L’entreprise GKSD a soumis un projet visant à construire deux usines de recyclage et de valorisation énergétique des déchets solides dans la ville de Benghazi, avec production d’électricité à partir des déchets. L’annonce a été faite à l’issue d’une réunion entre le directeur général du Fonds de développement et de reconstruction de la Libye, Belgassim Haftar, et le président de GKSD, Kamal El-Gheribi, selon un communiqué officiel du Fonds.
Présentée comme une « initiative qualitative », la proposition s’inscrit dans un discours axé sur la durabilité environnementale, la réduction de l’impact écologique des déchets urbains et la transition vers des sources d’énergie propres. Les deux parties ont évoqué une entrée imminente dans une phase opérationnelle, marquée par la signature de contrats dans plusieurs secteurs, notamment la santé, l’environnement et les énergies propres.
Toutefois, au-delà des intentions affichées, peu d’éléments concrets ont été rendus publics sur les capacités réelles des futures installations, leur technologie, leur coût global ou leur mode de financement. Aucune estimation de la production électrique attendue ni du volume de déchets traités n’a été communiquée, alors même que Benghazi fait face à des défis structurels majeurs en matière de gestion des déchets et de réseau énergétique.
La réunion a également permis à GKSD de présenter des projets dans le secteur de la santé, un volet qui occupe une place centrale dans les discussions avec le Fonds. L’entreprise propose notamment la maintenance, la rénovation, la gestion et l’exploitation de plusieurs établissements majeurs : le Centre médical de Benghazi, le Centre national de traitement oncologique, le nouvel Hôpital de médecine et de chirurgie pédiatriques, l’Hôpital de la femme et de la maternité, ainsi que l’Hôpital universitaire d’Al-Marj. Là encore, les autorités mettent en avant le respect des normes internationales, sans préciser les mécanismes de contrôle, de gouvernance ou d’évaluation des performances.
Le Fonds de développement et de reconstruction a qualifié cette rencontre d’« étape cruciale » marquant le passage de la planification à la mise en œuvre. Ce vocabulaire volontariste contraste cependant avec l’opacité persistante entourant les modalités contractuelles, dans un pays où les grands projets d’infrastructure ont souvent été freinés par l’instabilité politique, la fragmentation institutionnelle et les difficultés de financement.

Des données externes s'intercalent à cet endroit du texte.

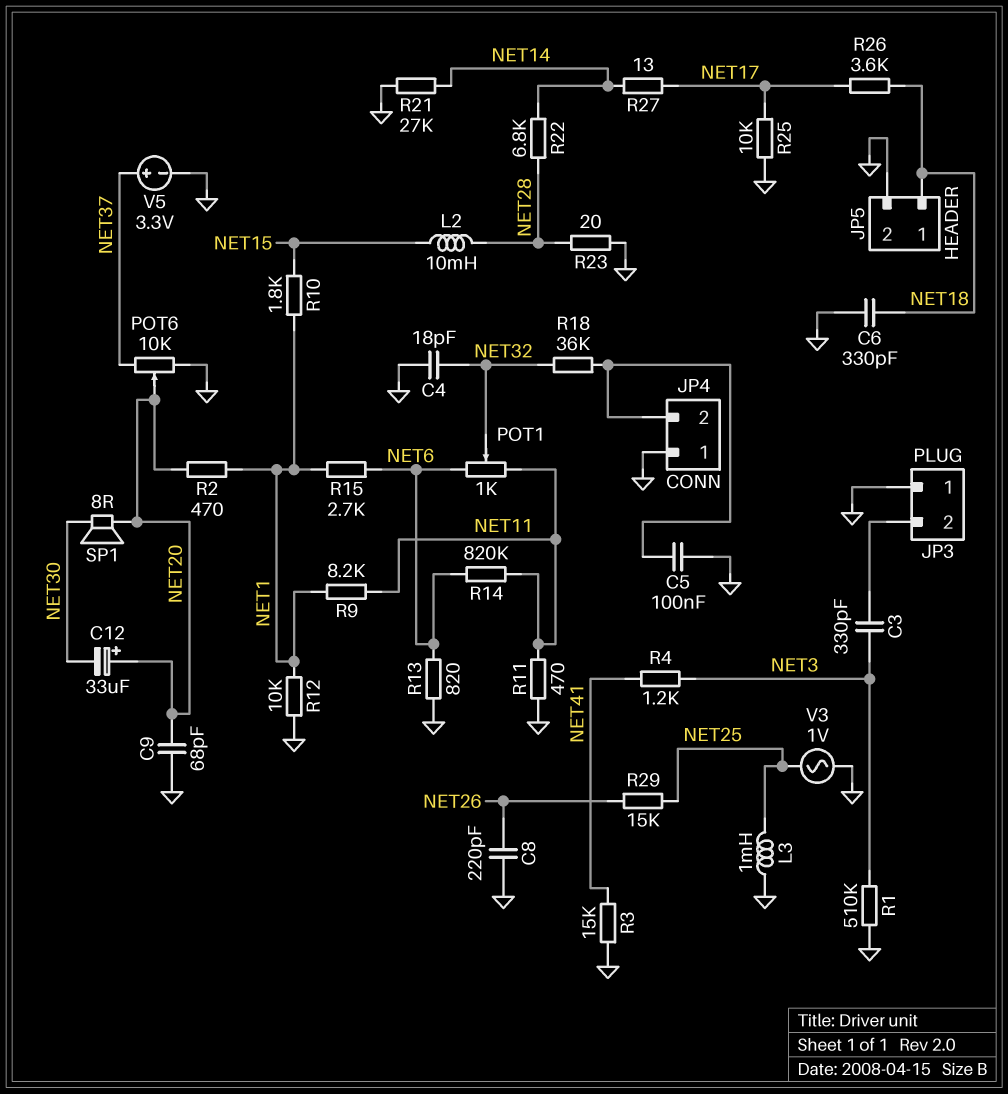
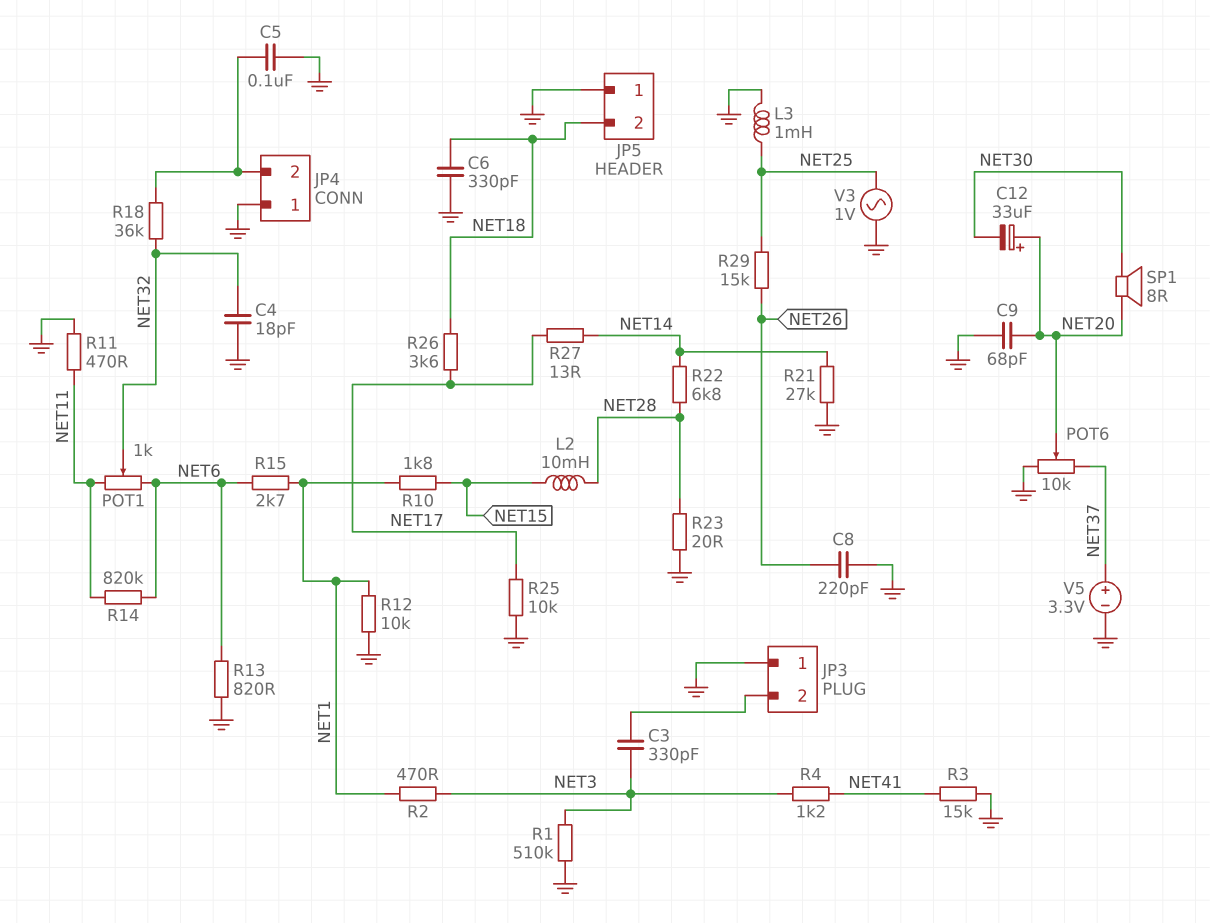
JP5 pin 1: NET18 -> GND
JP5 pin 2: GND -> NET18
R2: 470 (NET1, NET20) -> 470 (NET1, NET3)
R9: 8.2k (NET1, NET11) -> none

Si le projet de valorisation énergétique des déchets répond à des besoins réels — environnementaux, sanitaires et énergétiques — il soulève aussi des interrogations sur la capacité des autorités libyennes à garantir un cadre réglementaire solide, une transparence financière et une réelle intégration de ces infrastructures dans une stratégie nationale cohérente. En l’absence de ces garanties, l’initiative de GKSD apparaît pour l’instant davantage comme une promesse stratégique que comme un projet pleinement consolidé.